“Cães de Caça” tem início em dezembro de 2020, um momento crítico da pandemia, quando um senhor tossindo muito e aparentemente bêbado é proibido de entrar no ônibus sem máscara. Após brigar com o motorista e tentar entrar à força, o sujeito é “demovido” da ideia por Kim Gon-Woo (Woo Do-Hwan), um lutador de boxe que tentava pegar o mesmo coletivo. A série coreana da Netflix não é uma obra sobre a pandemia de Covid-19, mas usa com inteligência as mudanças sociais causadas por ela para construir seu drama.
Escrita e dirigida por Kim Joo-hwan, “Cães de Caça” tem início quase como uma série esportiva. Em um torneio (sem plateia, devido à pandemia), Gon-woo massacra os adversários até chegar à luta final, contra Hong Woo-Jin (Sang-yi Lee), um boxeador de estilo completamente diferente, mas que também chegou facilmente à final. Após a luta, eles saem para jantar até como uma forma de respeito um pelo outro.
É muito interessante como a série, já de início, cria personalidades tão distintas para seus protagonistas. Gon-Woo é disciplinado, respeitoso, enquanto Woo-Jin é abusado, provocador e pouco paciente – o estilo de luta de cada um deles representa essas personalidades de maneira muito eficaz. Eles criam um vínculo real a partir de suas similaridades, mas, principalmente, por enxergarem no outro algo que lhes falta.
O boxe, vale ressaltar, é apenas uma ambientação. Gon-Woo luta para conseguir dinheiro para sua mãe pagar os empréstimos adquiridos para manter seu café de pé; a pandemia acabou com o movimento, mas o dono do imóvel não abaixou o valor cobrado pelo aluguel. Paralelamente, a série apresenta outro núcleo, no qual Kim Myeong-gil (Park Sung-woong) mostra um tipo de esquema financeiro para comprar um hotel e abrir um cassino. Gradualmente, o texto traz a complexidade dessa engrenagem – através de uma empresa, Myeong-gil dá golpes em agiotas e em pequenos empresários, como a mãe de Gon-Woo, com dificuldades de sobreviver.

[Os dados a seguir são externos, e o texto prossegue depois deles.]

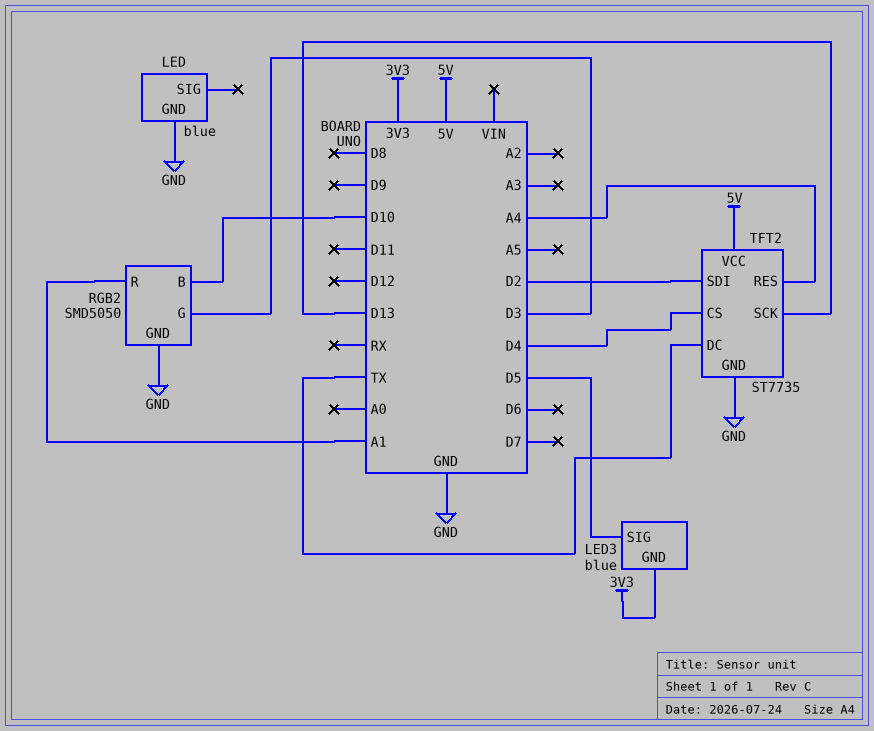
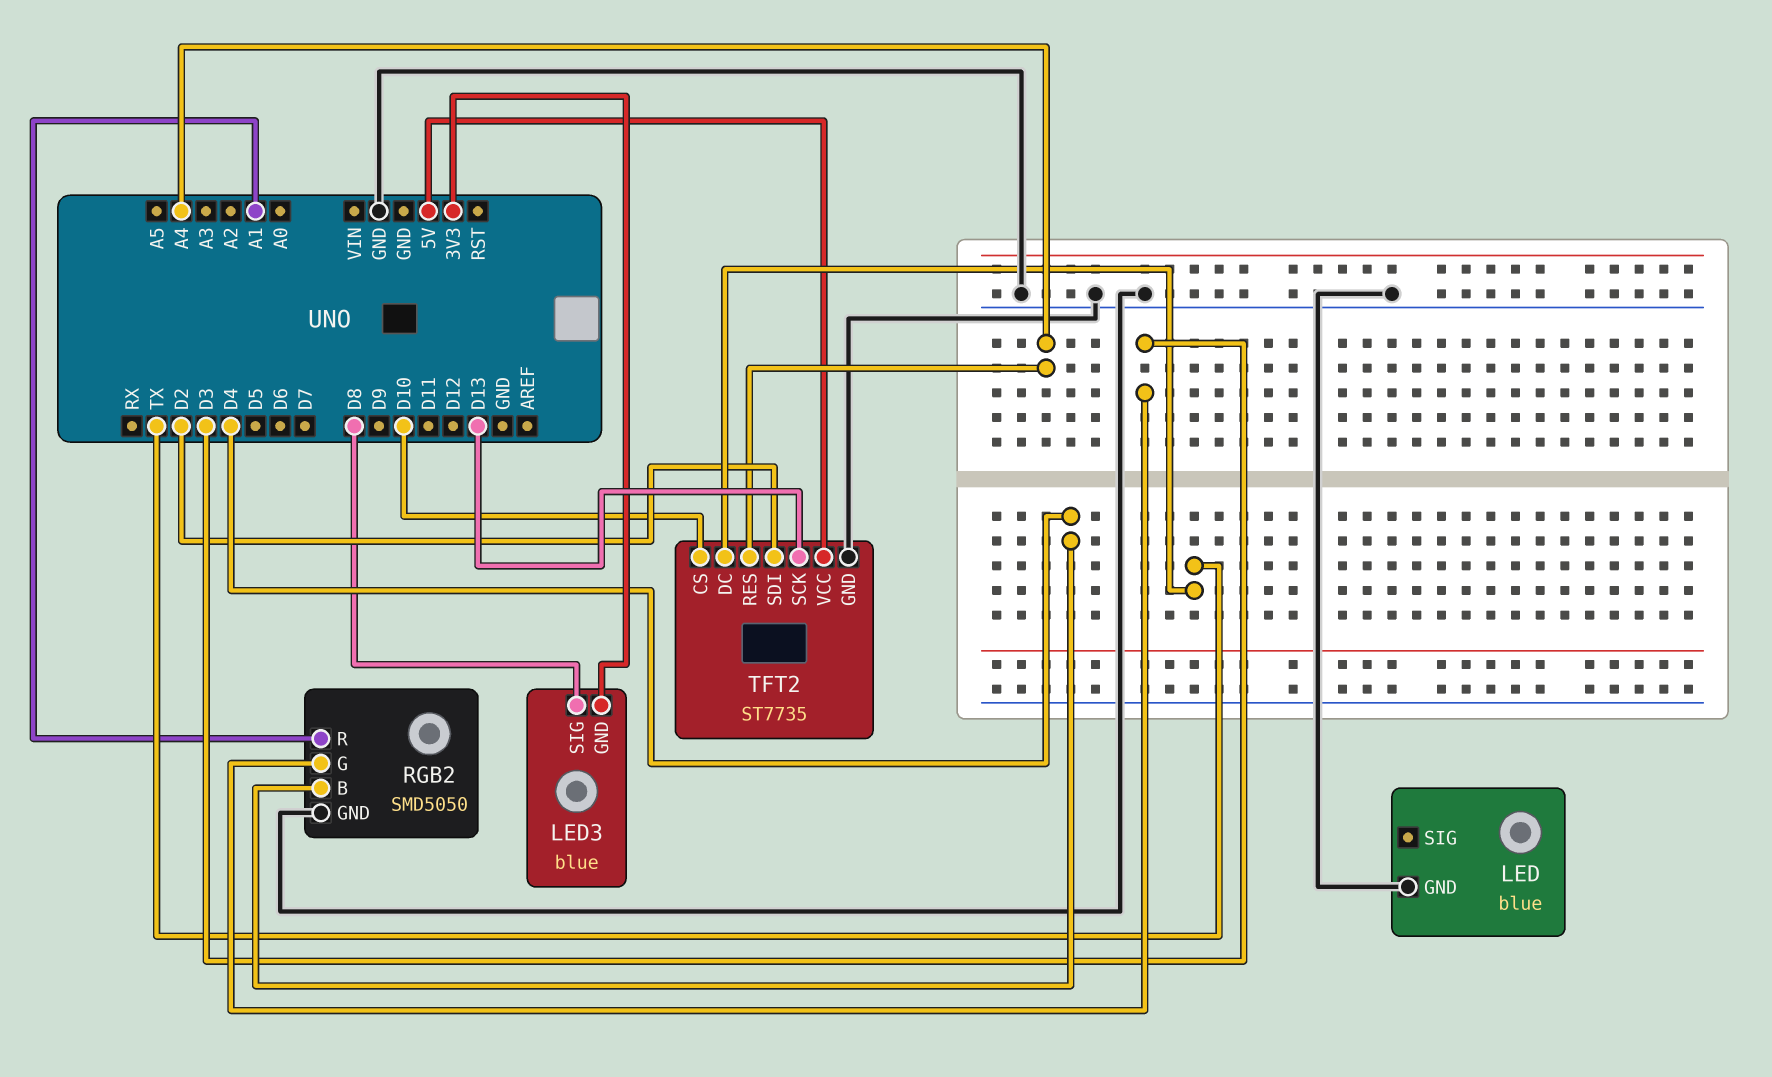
LED3 pin SIG: D5 -> D8
RGB2 pin B: D10 -> D4
TFT2 pin CS: D4 -> D10

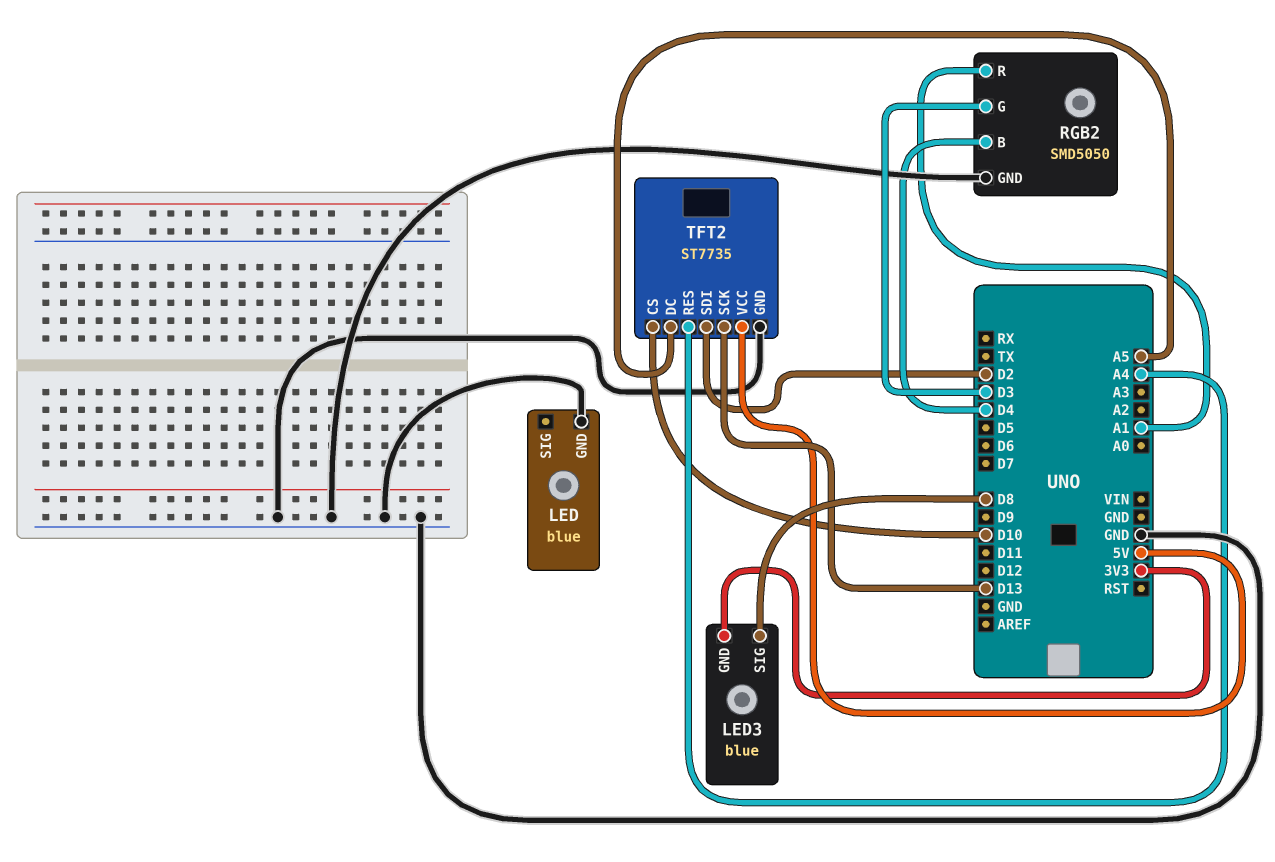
TFT2 pin DC: TX -> A5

Woo-Jin, um ex-cobrador de agiotas, apresenta Gon-Woo ao Sr. Choi (Huh Joon-ho), um ex-agiota que agora empresta seu dinheiro sem juros para os mais necessitados. O roteiro é inteligente ao resolver logo seus mini-conflitos enquanto desenvolve o arco principal. Assim, “Cães de Caça” parece estar sempre em movimento, mesmo quando recorre a algumas repetições narrativas – os oito episódios de cerca de uma hora poderiam facilmente ser reduzidos para cinco.
“Cães de Caça” traz muitos personagens e tramas que inevitavelmente se encontram. A série logo deixa de ser uma obra sobre boxe ou até mesmo sobre seus dois protagonistas, se transformando em algo maior, mais complexo. Enquanto os pobres vivem a crise instaurada pela pandemia, os ricos se divertem em festas clandestinas e aplicam golpes que os deixam ainda mais ricos.
A série, baseada na webcomic “Sanyanggaedeul”, de Jung Chan, tem ótimas cenas de ação. É curioso como quase toda a violência da narrativa se dê por lutas corporais, nunca com a utilização de armas de fogo, o que obviamente funciona a favor dos dois exímios boxeadores que o texto tem como protagonistas. As sequências são filmadas em takes relativamente longos, dando ênfase às coreografias e à fluidez dos movimentos de Gon-Woo e Woo-Jin, nos fazendo acreditar que eles realmente são muito bons naquilo e capazes de derrotar as hordas de capangas que normalmente surgem do nada.
Respeitando suas origens, a série em vários momentos se aproxima de uma história em quadrinho. Nas lutas, é possível imaginar a sequência de quadros ganhando vida, o que é reforçado pelas boas atuações de Woo Do-Hwan e Sang-yi Lee, sempre entre o exagero, marca dos dramas coreanos e também dos mangás, e um tom mais sóbrio que combina com a pegada da série.
Há problemas narrativos, como uma personagem importante que some após uma virada, e outros de desenvolvimento, com personagens que ganham destaque no terceiro ato sem terem sido devidamente construídos, mas “Cães de Caça” ainda assim funciona. A proximidade da trama com acontecimentos reais, e seu estilo mais “pé no chão” tornam a série coreana da Netflix uma das boas surpresas do ano na plataforma.